Classe 1982, nato a Milano, ma comasco d’adozione, ho iniziato il mio viaggio nel mondo della birra artigianale nella cantina di un ormai famoso birraio: io facevo i compiti della quinta elementare, lui poneva le basi per un brillante futuro.
Per anni però ho vissuto ai margini di un movimento che diventava sempre più grande e delle cui meraviglie finalmente e totalmente mi sono innamorato nell’estate del 2011… da allora si può dire che io e la birra artigianale siamo inseparabili.
Sono un autodidatta (adoro leggere), ho però frequentato alcuni corsi presso i birrifici vicino a casa (mi piace anche ascoltare, soprattutto i birrai!). Grazie ad un tifoso lariano del West Ham (di cui forse un giorno vi racconterò), riesco facilmente a raggiungere birre da tutto il mondo, dalla Danimarca al Giappone, passando per Nuova Zelanda, Francia, Inghilterra, Belgio, Germania, U.S.A., Italia e chi più ne ha più ne metta…e dove non arriva lui, c’è sempre internet!
Fosse per me sarei sempre in giro per il mondo, scoprire nuove culture mi affascina soprattutto attraverso la musica, il cibo e, perché no, la birra. Da sempre sono appassionato di cucina, cerco di scavare a fondo nella tradizione senza mai chiudere la porta alla creatività. Sfoglio volentieri, anche solo per passare il tempo, libri di ricette e ne ho una piccola collezione comprata in tutto il mondo (beh, più o meno tutto). Questa mia passione si è unita a quella della birra sfociando nella ricerca dell’ abbinamento perfetto.
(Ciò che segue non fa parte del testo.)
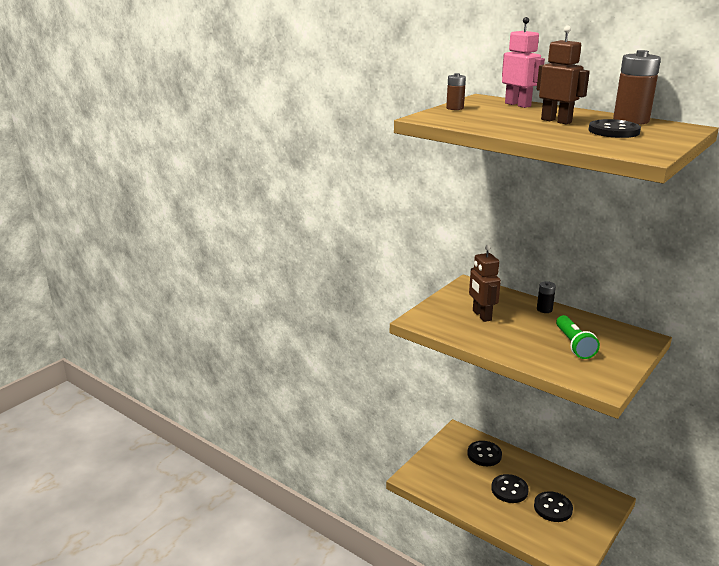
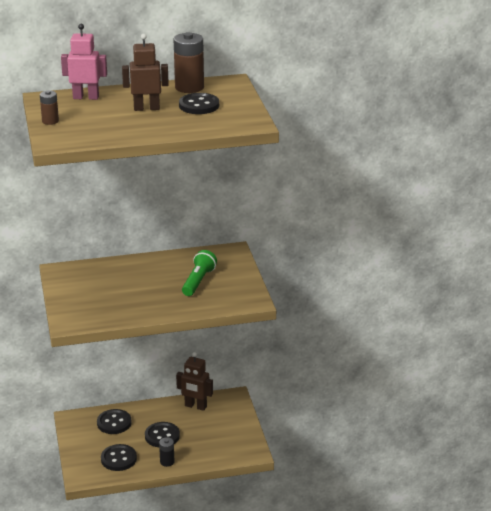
camera: 50 degrees left, 5 degrees up
(481, 315) = (108, 293): brown robot -> brown robot (195, 406)
(544, 309) = (143, 263): black battery -> black battery (167, 462)
(553, 508) = (204, 428): black button -> black button (118, 459)
(573, 345) = (198, 281): green flashlight -> green flashlight turned 105 degrees counterclockwise

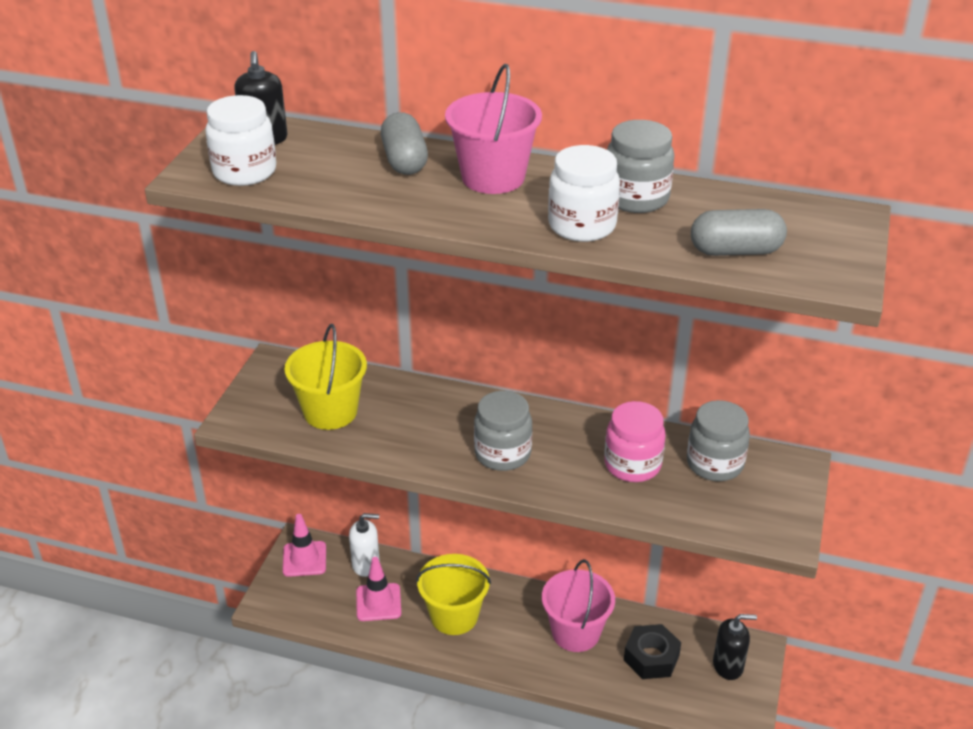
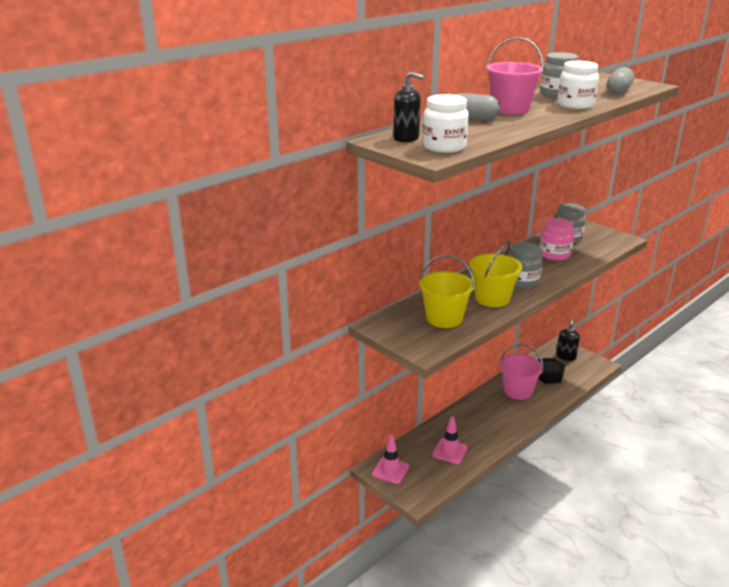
camera: 60 degrees left, 10 degrees down
(366, 564) = (415, 446): white soap dispenser -> none
(454, 616) = (479, 427): yellow bucket -> yellow bucket (492, 298)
Dal 2012 sono homebrewer. Producendo birra mi piacerebbe imparare a conoscere gli aromi del luppolo e le sfumature del malto, l’utilizzo dei lieviti e l’influenza che ha l’acqua sulla nostra bevanda preferita (la sperimentazione in prima persona è fondamentale!!).
Attraverso questa nuova esperienza con www.giornaledellabirra.it vorrei poter condividere con voi le mie idee e le mia scoperte, confrontarmi e soprattutto ampliare i miei orizzonti!